Sustainability and the Circular Economy
Once the power is switched off and the equipment removed, Entelar Group’s work is far from over – in fact, it’s just beginning. The Group ensures that every decommissioned component is responsibly processed and recycled.
Kyla Petrie, Replenishment Lead at Entelar Group, has witnessed this transition firsthand and says that, while the scope of the project is immense, there is a recycling path for everything.
“These NEAX switches can take up the whole floor of a building, and we’re replacing them with equipment that’s not much wider than a laptop and maybe three to four inches thick,” says Petrie.
“But nothing goes to landfill. Everything is recycled right down to nuts, bolts, and cables. Some of our larger exchanges can fill up a 40-foot container quite nicely, but everything – everything – goes somewhere to be recycled and refined or repurposed.”
“The rack frames contain substantial amounts of steel. Circuit boards yield precious metals including gold and palladium. Even the extensive cabling infrastructure represents significant quantities of recyclable copper.” Working with e-waste recycling partners like Echo Tech, Entelar Group’s sophisticated reverse logistics operation is setting new industry standards for telecommunications equipment recovery.
“We’ve matured this process to the point where our technicians can always find a sustainable solution.
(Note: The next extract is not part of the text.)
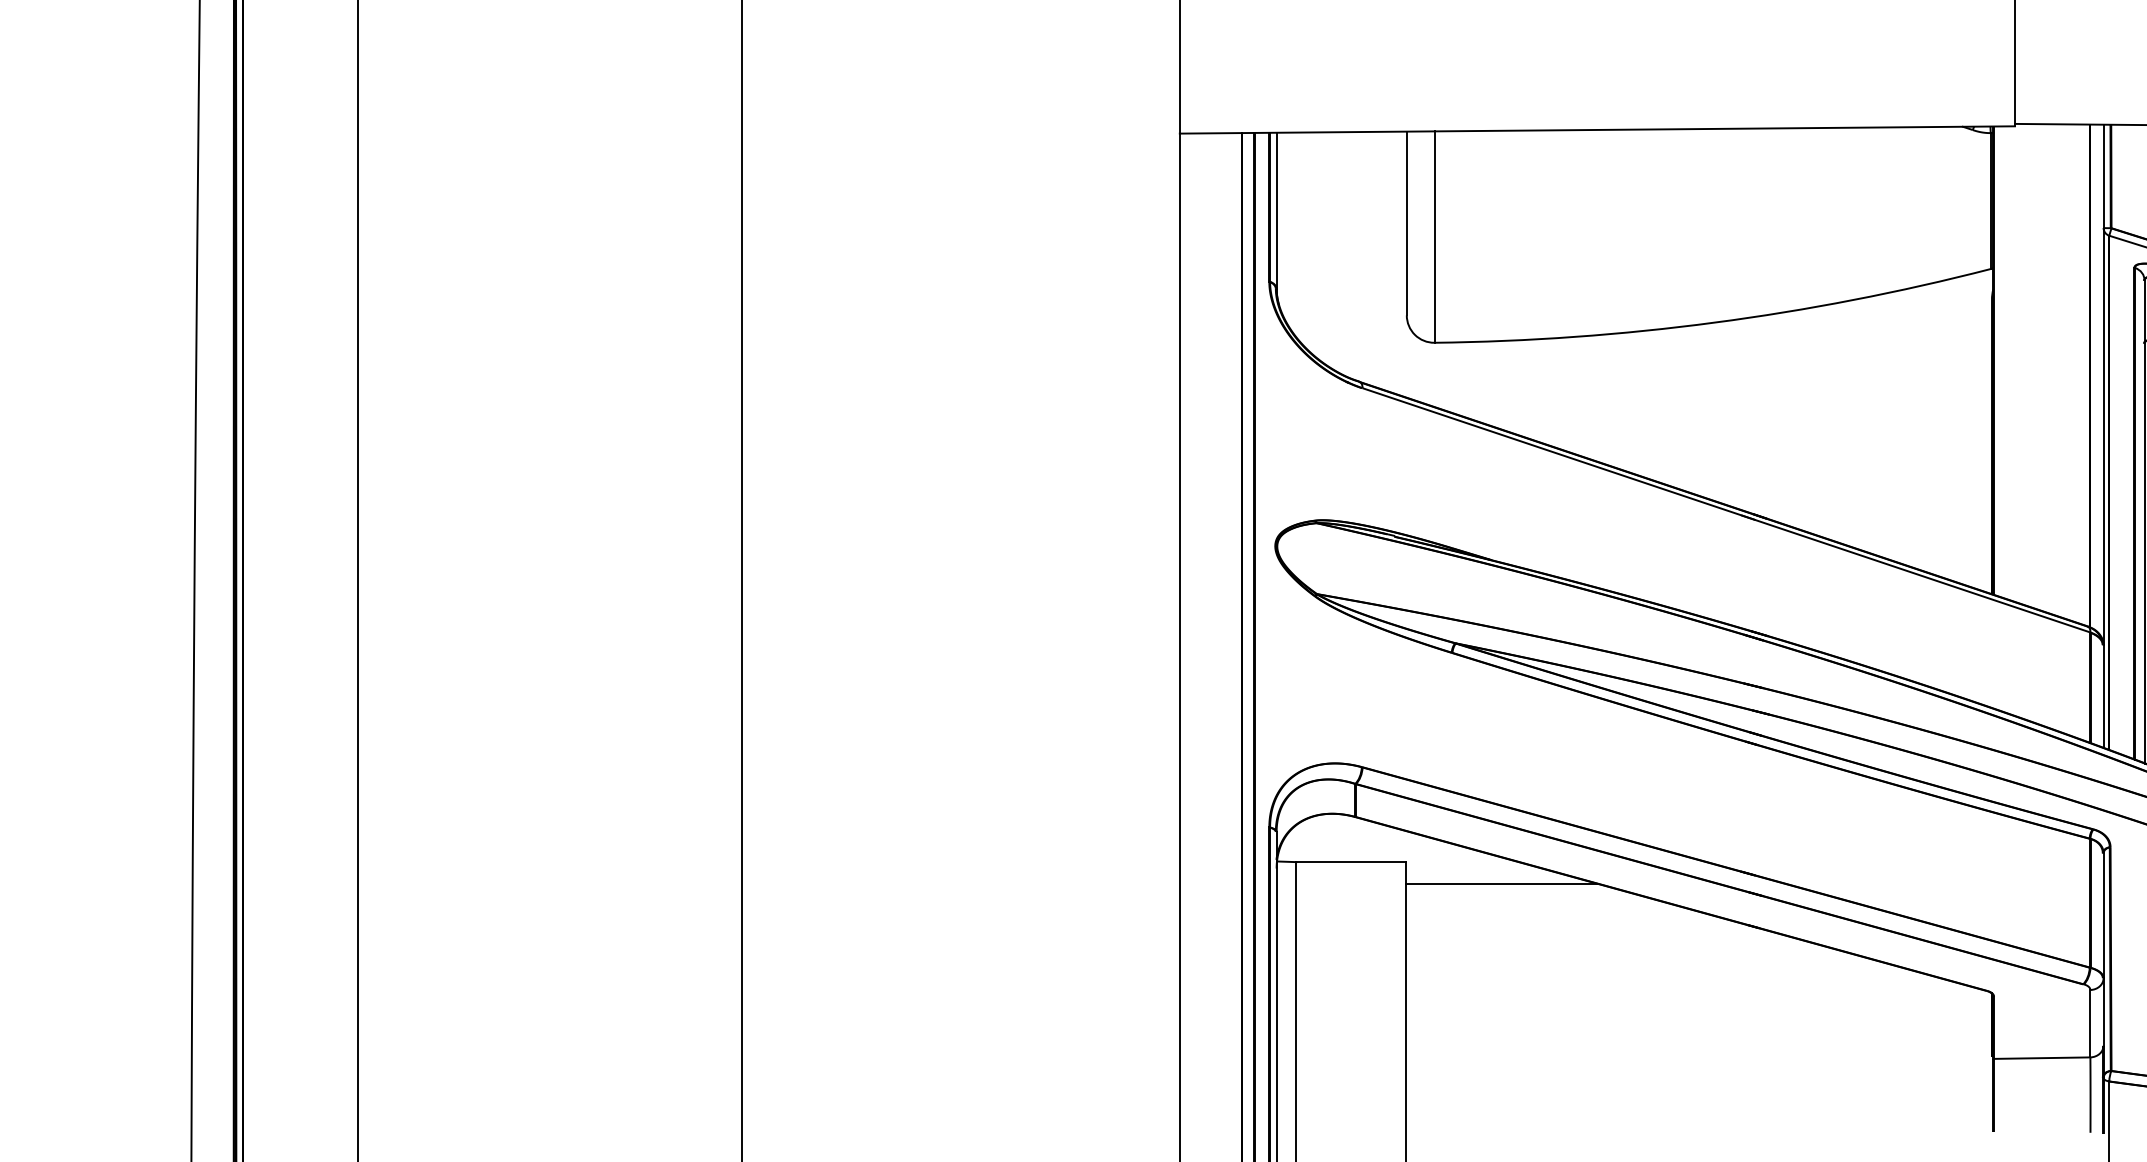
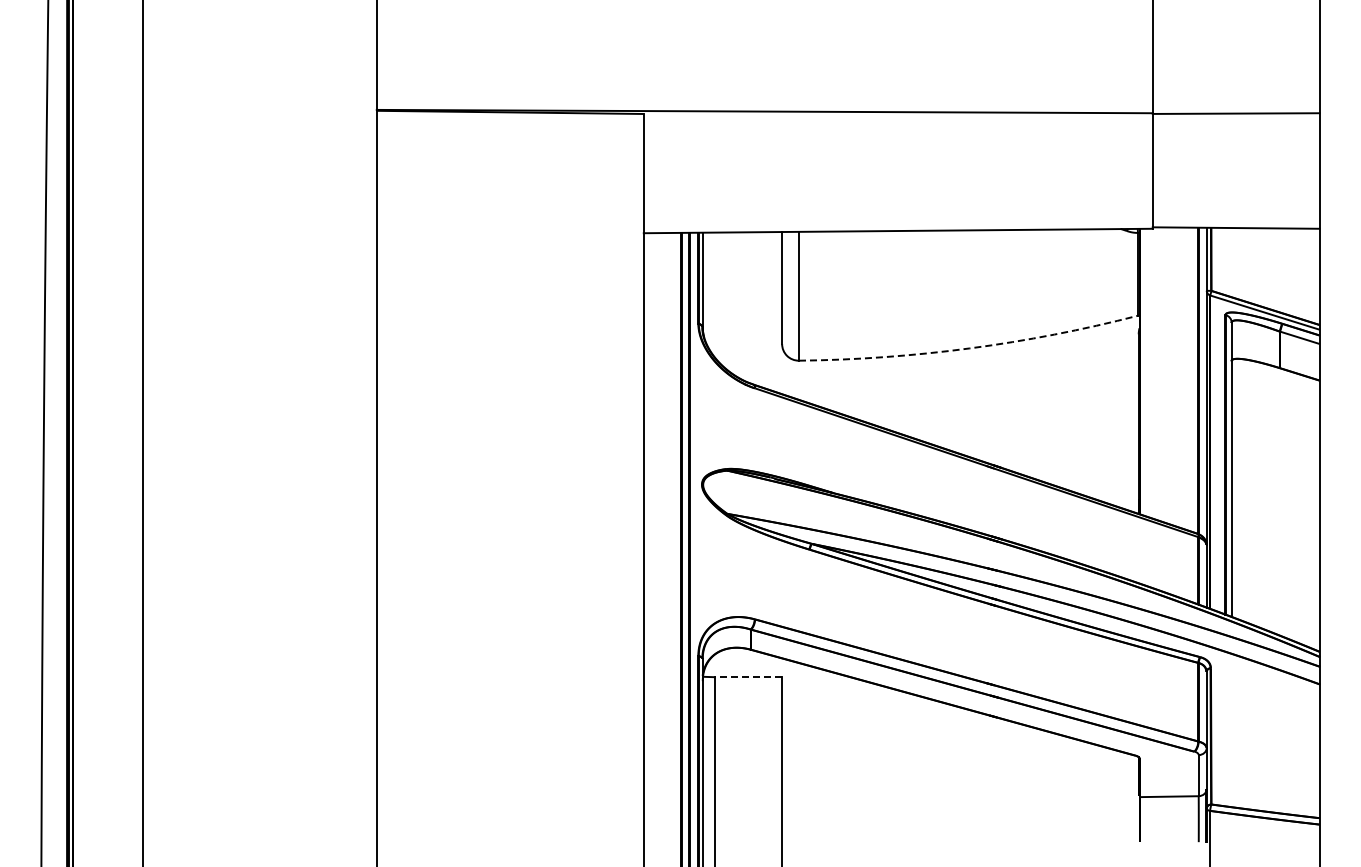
arc: (1714, 322) -> (969, 348), solid -> dashed
line: (1350, 862) -> (747, 677), solid -> dashed
line: (1500, 883) -> (839, 690), removed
What started as a challenge of managing massive volumes of retired equipment has become an industry-leading sustainability programme that recovers value from every single retired component”.
Each decommissioned switch represents substantial reduction in power consumption too. The old NEAX equipment was notably power-hungry, requiring significant air conditioning to keep cool. The new technology runs cold and consumes less than a tenth of the power of the equipment it replaces, with each switch removal eliminating some 234 kilowatts of annual consumption—equivalent to permanently switching off 234 one-bar heaters running 24/7.
”Nothing goes to landfill. Everything is recycled right down to nuts, bolts, and cables. Some of our larger exchanges can fill up a 40-foot container quite nicely, but everything goes somewhere to be recycled and refined or repurposed.
Building New Zealand’s Digital Future
As the project enters its final phase – completion is expected by the end of 2028 – its transformative impact is becoming clearer.
“This transition enables Sparks complete exit from the aging NEC NEAX technology and the Chorus copper network, supporting the move to fiber and wireless technologies,” says Evertzen. “Staying on this old network wasn’t working for anyone. At some point, we weren’t going to be able to continue operating it, so what we’re really doing is building a more resilient foundation for New Zealand’s communications future.”
“For customers, when they pick up their phones, they’ll notice nothing but improved reliability.”
That seamless experience, delivered through the partnership between Spark and Entelar Group, represents the true measure of success.
When the final NEAX switch is powered down in 2028, New Zealand will have completed one of the world’s most complex telecommunications transitions- retiring four decades of critical infrastructure while seamlessly migrating nearly two million customer connections to modern technology.
”When the final NEAX switch is powered down in 2028, New Zealand will have completed one of the world’s most complex telecommunications transitions.